Thou Shalt Not Call It A Religion—Messrs. Levitt and Dubner are grievous sinners. They

point out that belching, flatulent cows are adding more greenhouse gases to the atmosphere

than all SUVs combined. They note that sea levels will probably not rise much more than 18

inches by 2100, "less than the twice-daily tidal variation in most coastal locations." They

observe that "not only is carbon plainly not poisonous, but changes in carbon-dioxide levels

don't necessarily mirror human activity." They quote Mr. Myhrvold as saying that Mr. Gore's

doomsday scenarios "don't have any basis in physical reality in any reasonable time frame."



More subversively, they suggest that climatologists, like everyone else, respond to incentives

in a way that shapes their conclusions. "The economic reality of research funding, rather than

a disinterested and uncoordinated scientific consensus, leads the [climate] models to

approximately match one another." In other words, the herd-of-independent-minds

phenomenon happens to scientists too and isn't the sole province of painters, politicians and

news anchors.



But perhaps their biggest sin, which is also the central point of the chapter, is pointing out

that seemingly insurmountable problems often have cheap and simple solutions.

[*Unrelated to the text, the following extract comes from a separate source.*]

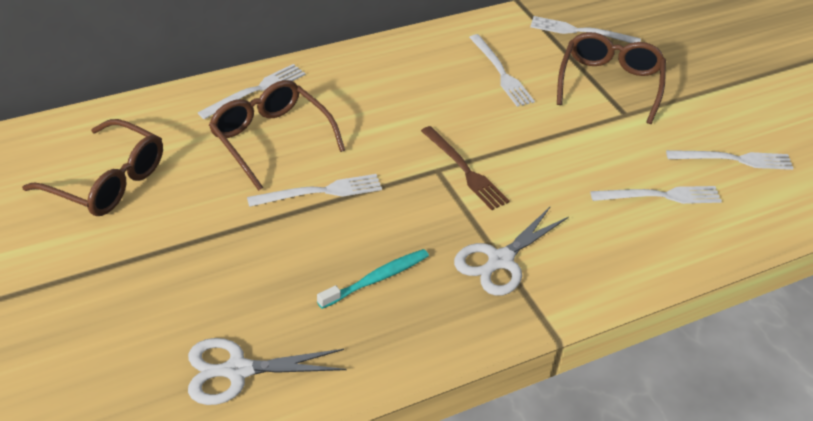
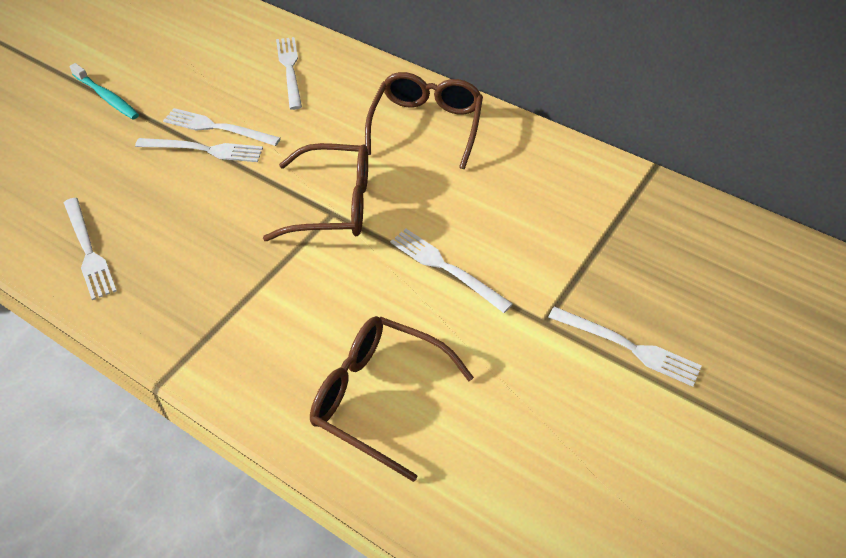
brown fork: 1 -> 0
white scissors: 2 -> 0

Hence world

hunger was largely conquered not by a massive effort at population control, but by the

development of new and sturdier strains of wheat and rice. Hence infection and mortality

rates in hospitals declined dramatically as doctors began to appreciate the need to wash their

hands.



Hence, too, it may well be that global warming is best tackled with a variety of cheap fixes, if

not by pumping SO2 into the stratosphere then perhaps by seeding more clouds over the

ocean. Alternatively, as "SuperFreakonomics" suggests, we might be better off doing nothing

until the state of technology can catch up to the scope of the problem.



All these suggestions are, of course, horrifying to global warmists, who'd much prefer to

spend in excess of a trillion dollars annually for the sake of reconceiving civilization as we

know it, including not just what we drive or eat but how many children we have. And little

wonder: As Newsweek's Stefan Theil points out, "climate change is the greatest new public-

spending project in decades." Who, being a professional climatologist or EPA regulator,

wouldn't want a piece of that action?



Part of the genius of Marxism, and a reason for its enduring appeal, is that it fed man's

neurotic fear of social catastrophe while providing an avenue for moral transcendence. It's

just the same with global warming, which is what makes the clear-eyed analysis in

"SuperFreakonomics" so timely and important. (Now my sincere apologies to the authors for

an endorsement that will surely give their critics another cartridge of ammunition.)